Limitations on collecting and selling data
Additional methods to safeguard consumer health data include imposing limitations on collecting, using, and selling data. Nevada’s SB 370, effective March 31, 2024, imposes new requirements pertaining to the collection, use, and sale of consumer health data on “regulated entities.” Regulated entities include any person who conducts business in Nevada or produces or provides products or services targeted to Nevada consumers, and who determines the purpose and meaning of processing, sharing, or selling consumer health data. The law requires regulated entities to refrain from collecting and sharing consumer health data, except with the voluntary consent of the consumer or to the extent necessary to provide a product or service the consumer requested. Similarly, Connecticut enacted a data privacy law, effective July 1, 2023, which prohibits the sale of consumer health data without the consumer’s prior consent. These safeguards recognize the need for keeping consumer health data private to ensure consumer safety.
Access to data
To further protect patient privacy, states are also limiting access to health data through provisions in newly enacted privacy laws. For example, in California, AB 352 amended the Confidentiality of Medical Information Act (CMIA) to limit user access privileges to information systems that contain medical information relating to gender affirming care, abortion and abortion-related services, and contraception to only those people who are authorized to access specified medical information. Similarly, Nevada’s SB 370 requires that regulated entities ensure that only employees with a “need to know” have access to health data.

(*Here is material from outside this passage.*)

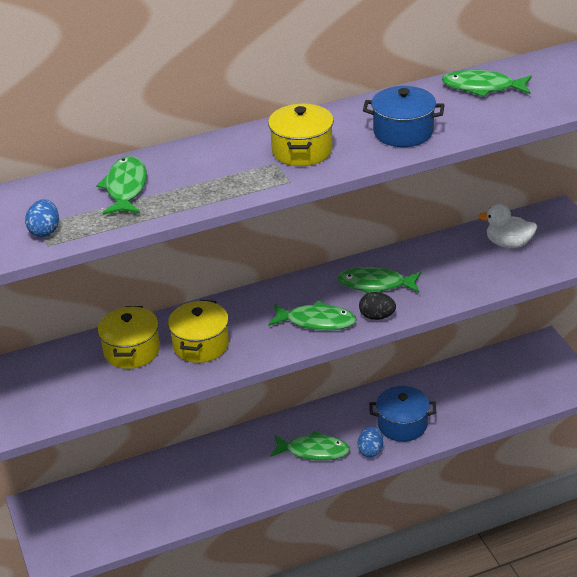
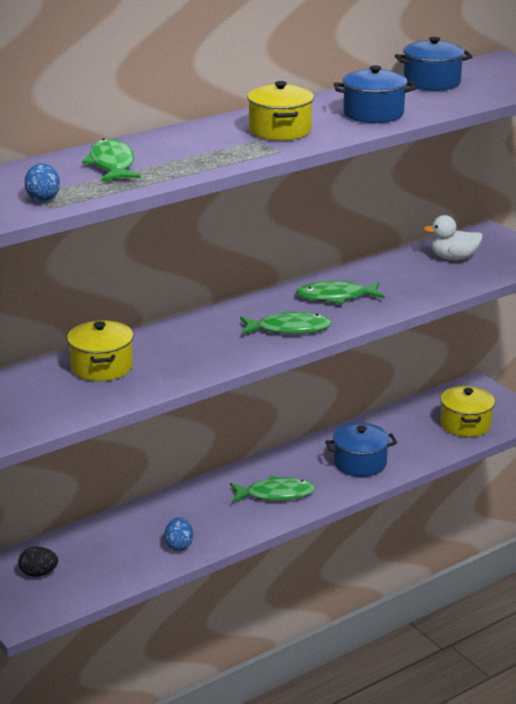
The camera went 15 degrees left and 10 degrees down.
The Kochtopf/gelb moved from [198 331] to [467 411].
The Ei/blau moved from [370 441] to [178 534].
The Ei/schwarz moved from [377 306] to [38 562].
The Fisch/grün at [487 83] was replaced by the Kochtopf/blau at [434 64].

Protections from out-of-state law enforcement
Several states have established limitations that protect individuals from investigations and inquiries conducted by out-of-state law enforcement agencies with regard to abortion-related services. California amended the CMIA to prohibit healthcare providers, service plans, contractors, and employers from cooperating with any inquiries or investigations from agencies of another state, or otherwise disclosing medical information, that would identify individuals when such inquiries or investigations are related to abortion or abortion-related services that are legal in California.
Illinois HB 4664, signed into law on January 13, 2023, protects patients and providers in Illinois from legal action under surrounding state laws that prohibit access to reproductive healthcare, including abortions and abortion-related services. Illinois is situated among midwestern states that have made certain abortions and abortion-related services illegal and has therefore become a safe haven for those seeking care. The legislation shields patients and providers from both civil and criminal discovery from out-of-state law enforcement agencies.
It is likely that more states will enact laws that aim to protect consumer and patient privacy. Entities that collect consumer health data should continue to monitor state legislative efforts to protect consumer health information and evaluate and revise their policies to comply with newly enacted state laws.
Nixon Peabody will continue to monitor the nationwide privacy landscape as more states introduce privacy laws in the absence of federal legislation.